Instagram comes to your living room with episodic series and live TV on Samsung



Instagram for TV is expanding to Samsung smart TVs across the United States, making the app available on most connected TV devices in the country. Goal announced on Monday That expansion comes with several new features, including interest-based channels, phone-to-TV casting, and the ability to view Stories on the big screen.

Samsung’s release covers smart TVs from the 2020 model year and later. Instagram for TV first launched on Amazon Fire TV devices in December 2025 and then expanded to Google TV in February 2026. With Samsung now included, the app reaches the three largest connected TV platforms in the US market.

More significant than the device expansion is what Meta is building next. The company said it is exploring longer-form video formats for the TV app, including episodic series that unfold over multiple episodes and Live on TV, which would bring creators’ live streams to the big screen for the first time.

The episodic series format is based on a feature Meta began testing on mobile devices earlier this month. On June 2, the company began implementing “Series” to select creators on Instagram and Facebook, allowing them to group Reels into sequential episodes with a dedicated hub on their profile. Viewers who discover an episode in their feed can access the entire series, save it, or follow it for updates.

Meta told TechCrunch that it is considering ways to monetize the Series feature, but did not share details.

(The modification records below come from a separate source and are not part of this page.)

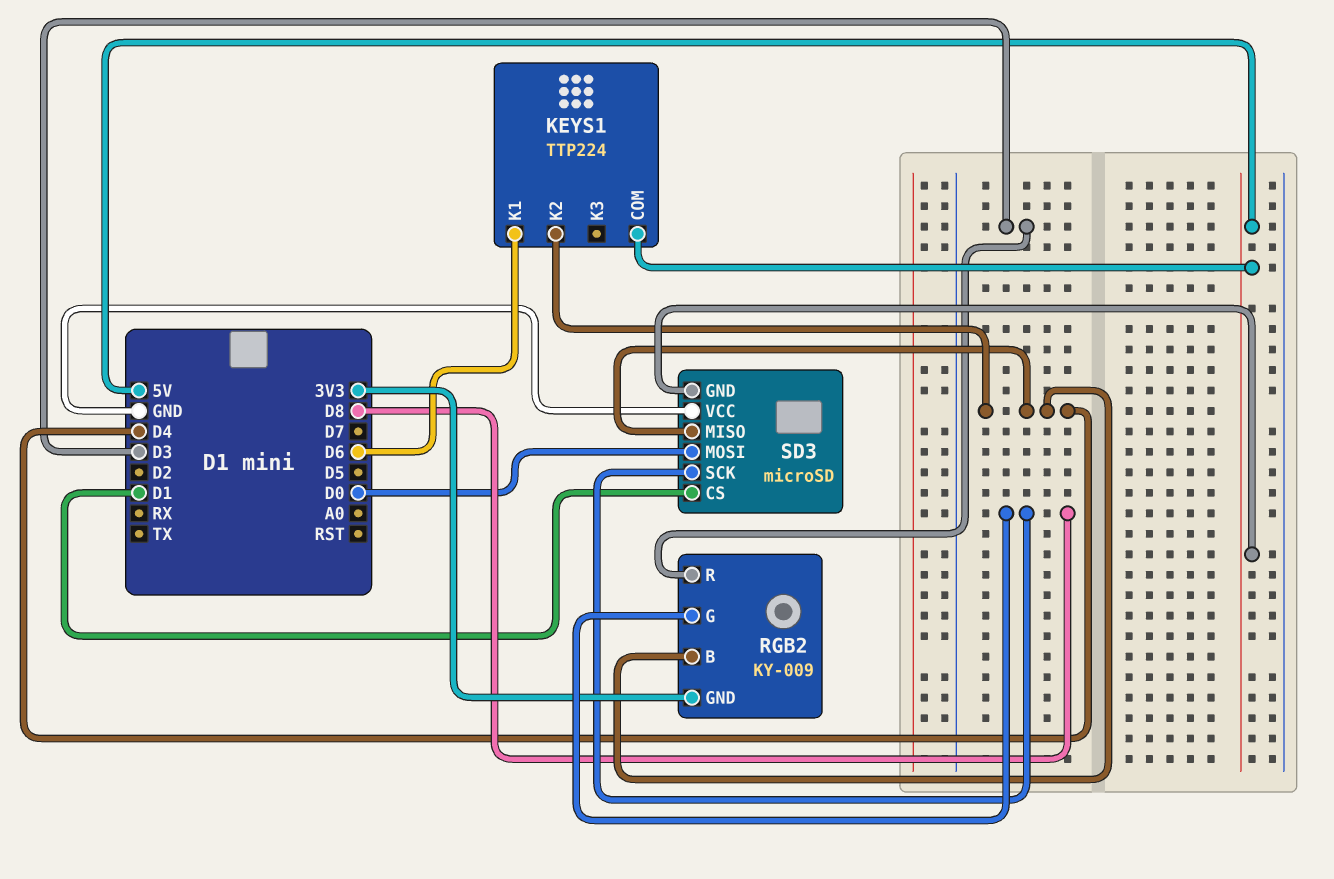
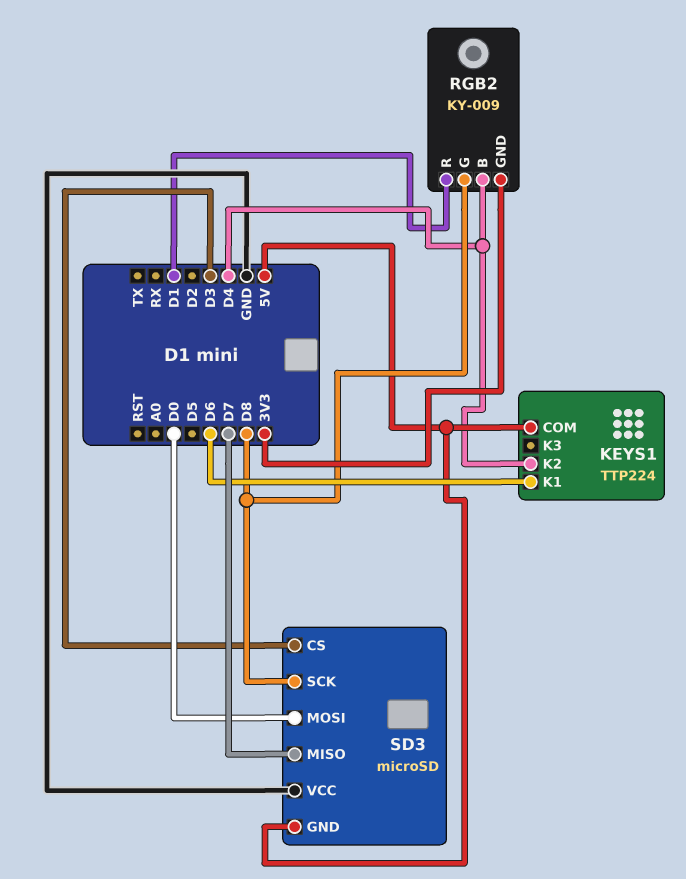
RGB2 pin R: D3 -> D1
SD3 pin CS: D1 -> D3
SD3 pin MISO: D4 -> D7

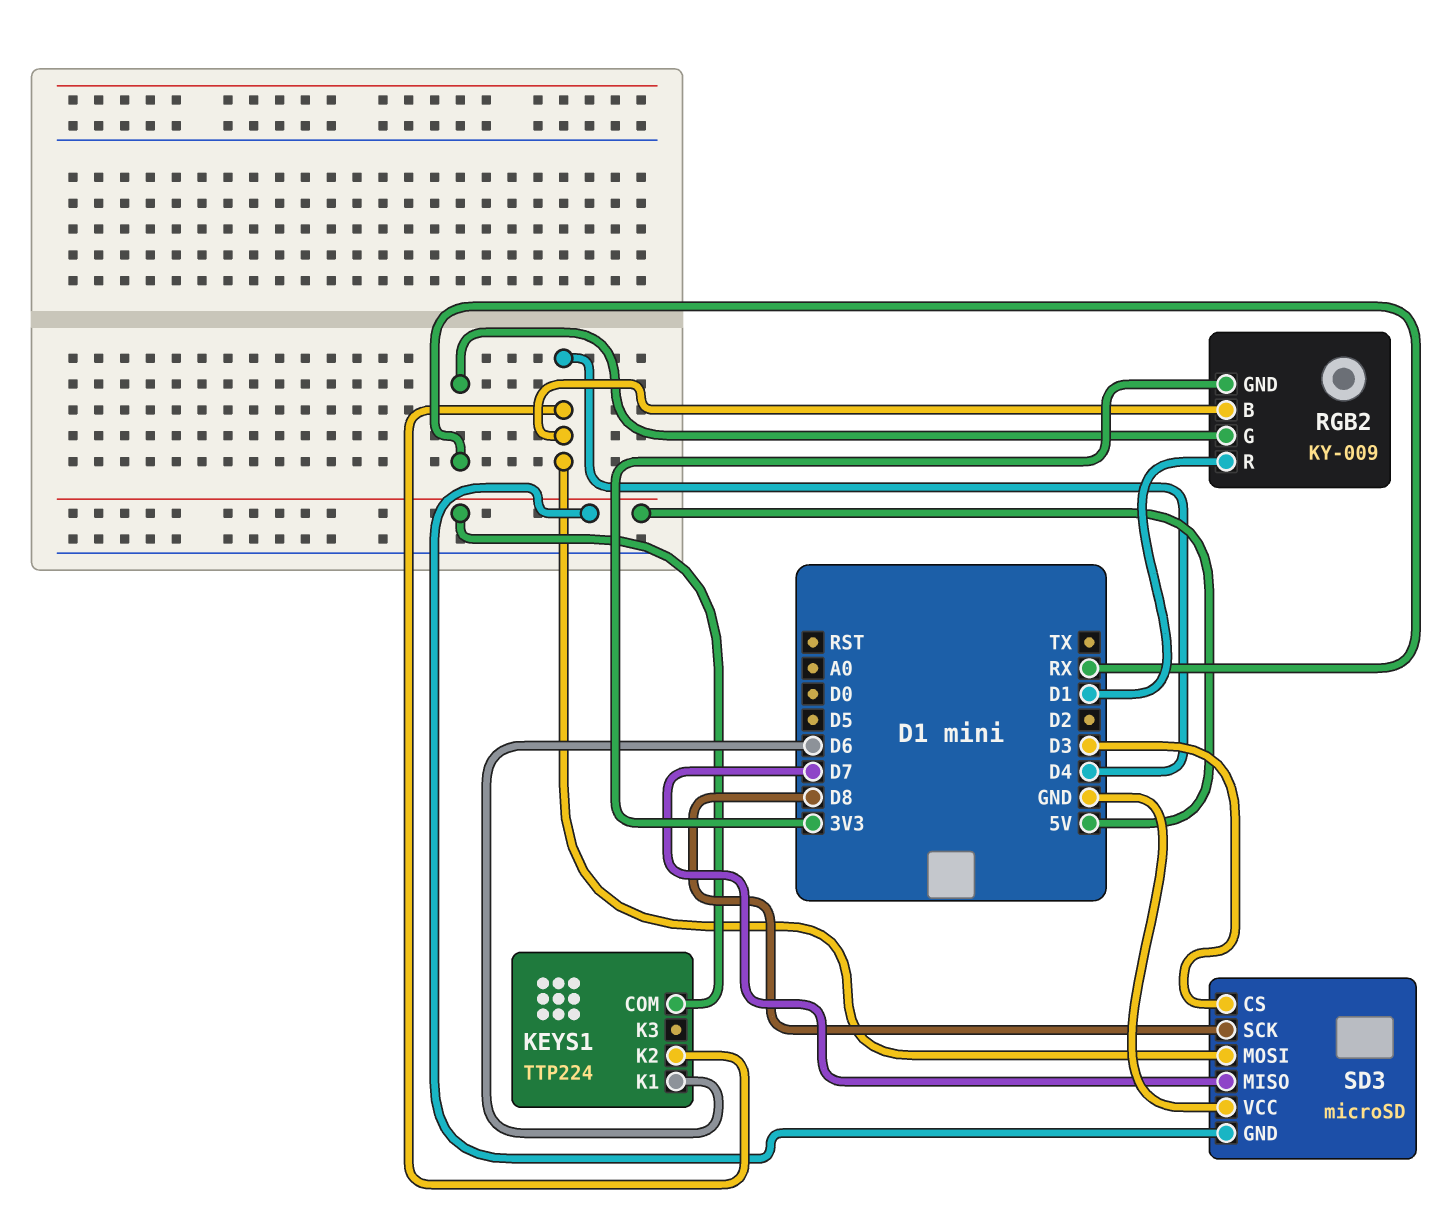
RGB2 pin G: D8 -> RX
SD3 pin MOSI: D0 -> D4

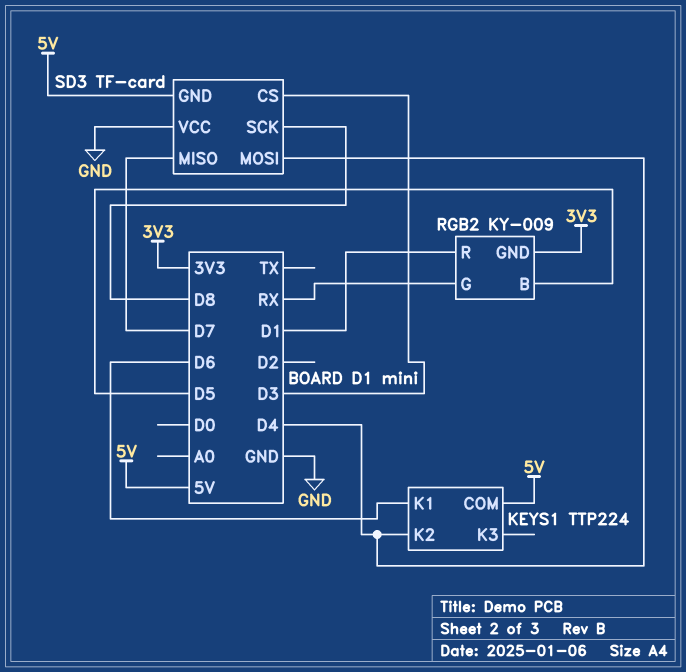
RGB2 pin B: D4 -> D5
SD3: microSD -> TF-card

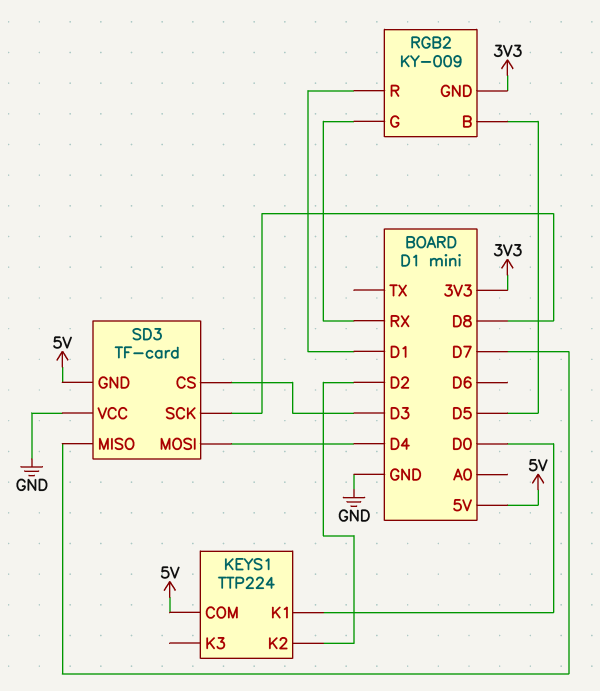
KEYS1 pin K1: D6 -> D0
KEYS1 pin K2: D4 -> D2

The company is also testing a dedicated home for horizontal videos within the TV app, an acknowledgment that content designed for phone screens doesn’t always translate well to a 55-inch screen.

The new Channels feature organizes Reels into interest-based categories, including comedy, sports, music, and trending content, making it easy to browse without a specific creator in mind. Casting allows users to cast Reels from their phone to the TV with a few taps, including videos from the Saved tab, a feature already available on Fire TV and Google TV.

It is difficult to ignore the strategic context. YouTube had a 13 percent share of all U.S. TV viewing time according to Nielsen’s Media Distributor Gauge, the largest share since the metric began tracking in late 2023. YouTube’s connected TV business is growing faster than any traditional streaming service, and every minute a viewer spends watching Reels on a TV is a minute not spent on YouTube or Netflix.

TikTok is struggling with its own content quality issuesand a recent Kapwing study found that nearly 60 percent of videos shown to new accounts are AI-generated garbage. Instagram’s push into the living room comes at a time when its main short-form competitor faces credibility issues on the content side, potentially giving Meta an opportunity to position Reels as the higher-quality alternative.

Meta has been investing heavily in creators to drive content flow. The company launched Creator Fast Track in March.paying established TikTok and YouTube creators up to three thousand dollars per month to post Reels on Facebook. In 2025, Facebook paid creators nearly $3 billion through its monetization programs, a 35 percent increase year over year, with 60 percent of that amount going to Reels.

The living room push also represents Meta’s second serious attempt to bring Instagram to TV screens. IGTV launched in 2018 as Instagram’s answer to YouTubeoffering videos up to an hour long, but the feature was a notorious failure. Only seven million people downloaded the standalone app, Instagram removed the IGTV button from its home screen in 18 months, and the format was quietly retired in favor of Reels.

The difference this time is that Instagram is not trying to compete with YouTube on YouTube’s terms. Instead of asking creators to produce hour-long videos for a mobile audience, the TV app takes existing content, short reels, and puts them on a larger screen. Episodic series and longer formats are gradually being layered on top of each other rather than being launched as a standalone product.

Connected TV advertising is also a growing revenue opportunity for Meta. Advertiser intent to increase spending on connected TV is among the strongest of any channel, with a net intent of 82 percent according to industry surveys, compared to 56 percent for paid social networks. Bringing Instagram’s ad-supported Reels to TV screens gives Meta access to a new pool of advertising budgets that have traditionally gone to streaming services and broadcast networks.

There are notable limitations. The TV app is currently available only in the US with no international expansion dates announced, and the episodic series and Live on TV formats are described as explorations rather than confirmed releases. Meta didn’t provide a timeline for any of the features, and the horizontal video center is also still in testing.

Streaming accounted for nearly 48 percent of total U.S. TV viewing time in December 2025, according to Nielsen, the highest share on record. That figure has continued to rise in 2026, and Meta is betting that social video can claim a significant share of the attention in the living room alongside traditional streaming services.

Whether Instagram for TV becomes a daily habit or a curiosity depends on whether the content can hold attention longer than a quick scroll. The episodic series format and live streams suggest that Meta understands that and is trying to give viewers a reason to stay on the app instead of switching to something with a plot.